CMAJ 2000;163(8):953[PDF]


In response to: L. Oppel; C. Sedergreen
I thank Lloyd Oppel and Chris Sedergreen for their comments. I must first clarify that this randomized control trial [Research]1 is but one study of the effectiveness of massage therapy for subacute low-back pain and as such can only contribute to the body of knowledge of evidence-based practice, and space limitations required the omission of some clarifying details.

Oppel's comments regarding alternative control groups are good suggestions for future research but would have required more time and funds than were available (e.g., recruitment of naive subjects, provision of sham massage). An attempt was made to dilute the subjects' pre-existing expectations by indicating in the advertisements that subjects might receive one or more treatment modalities. Dropout rates also partially reflect pre-existing expectations of treatment.2 Each group experienced a similar number of dropouts (l or 2 subjects per group).

Oppel's concerns about the accuracy of reporting the self-rated measures and the possible provider influence on subjects' perceptions are valid, and both were addressed in the article. Measures were clearly stated as self reported or observer recorded, and unknown provider effects were stated as a limitation of the study. In my review of the literature I found no study that employed a truly objective measure of subacute back pain (e.g., laboratory investigations).

Sedergreen's first 3 comments relate to subject inclusion and characteristics. An attempt was made to produce a sample representative of the typical patient load of massage therapists. The screening protocol was reviewed and approved by several staff physicians, and history-taking and physical examination also helped to rule out contraindications to massage therapy as well as the presence of exclusion criteria. Ancillary tests are appropriate when indicated and should not be routine.3

Sedergreen was also concerned about the potential influence of the nonblinded providers of sham laser treatment. This was not reported as a double-blinded study, nor was double blinding feasible. One finding not in the published report was that at post-test, 8% of the subjects in the sham laser group indicated that they had no pain as compared with 5% in the exercise and education group. Both providers of the exercise and education believed exercise to be an effective remedy for subacute low back pain. In this study there is no clear link between the nonblinded treatment provider and subjects' self-reported outcomes.

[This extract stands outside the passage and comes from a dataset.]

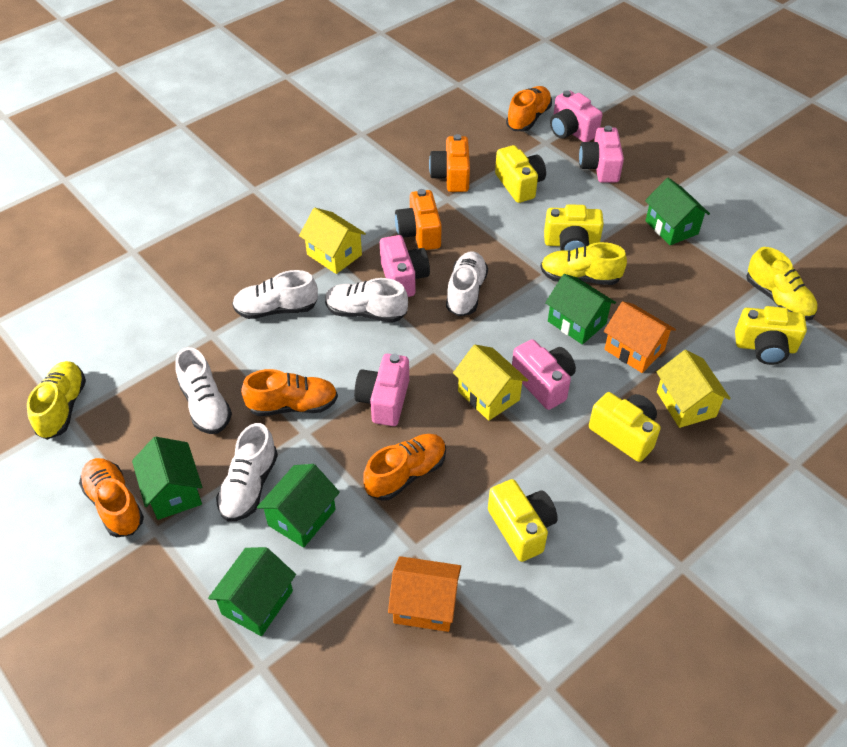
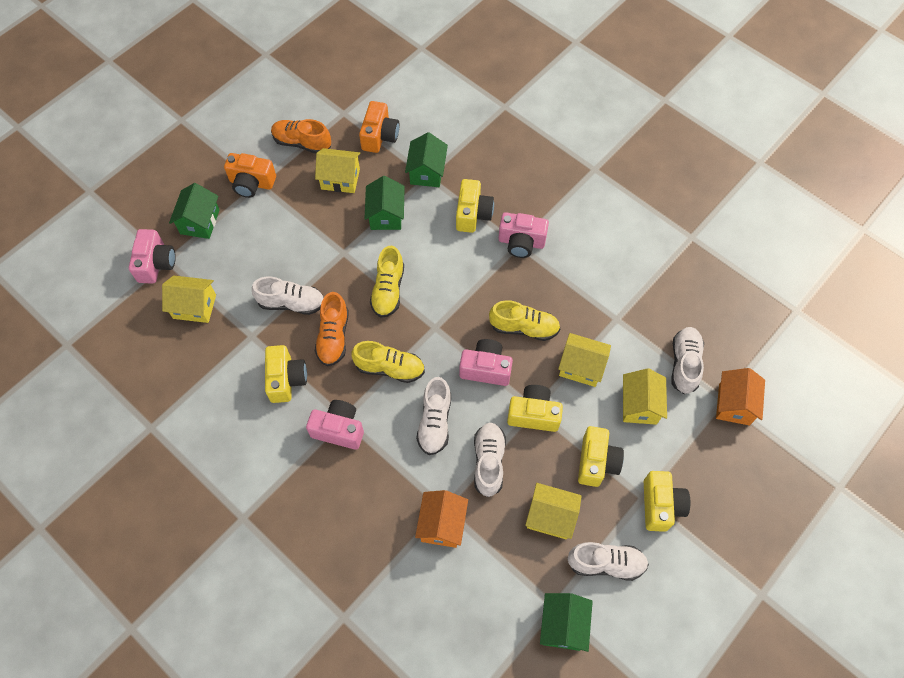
green house: 5 -> 4
orange shoe: 4 -> 2
pink camera: 5 -> 4
yellow house: 3 -> 5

It is true that medication use was not considered during randomization; however, only 6 subjects indicated analgesic use and they were fairly evenly dispersed among the 4 groups. Each of these 6 subjects scored within the 95% confidence interval of their group mean at each time.

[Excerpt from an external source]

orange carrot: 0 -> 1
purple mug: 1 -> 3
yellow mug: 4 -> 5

In terms of secondary gain, the case histories revealed that no patients were receiving disability payments or compensation for their low-back pain, and this issue was thus not mentioned.

Regarding interaction, this study revealed that some part of the interaction between massage therapist and patient is beneficial within a specified treatment protocol. It was not within the scope of this study to determine the mechanism of remediation.

This study provided some evidence of the effectiveness of massage therapy for some patients with subacute low-back pain. One randomized controlled trial cannot provide conclusive evidence for treatment effectiveness; more research is clearly needed.

Michele Preyde
Faculty of Social Work
University of Toronto
Toronto, Ont.


References

    1.   Preyde M. Effectiveness of massage therapy for subacute low-back pain: a randomized controlled trial. CMAJ 2000;162(13):1815-20. [MEDLINE]
    2.   Flick S. Managing attrition in clinical research. Clin Psychol Rev 1988;8:499-515.
    3.   Rosser W, Shafir S. Evidence-based family medicine. Hamilton: BC Decker; 1998.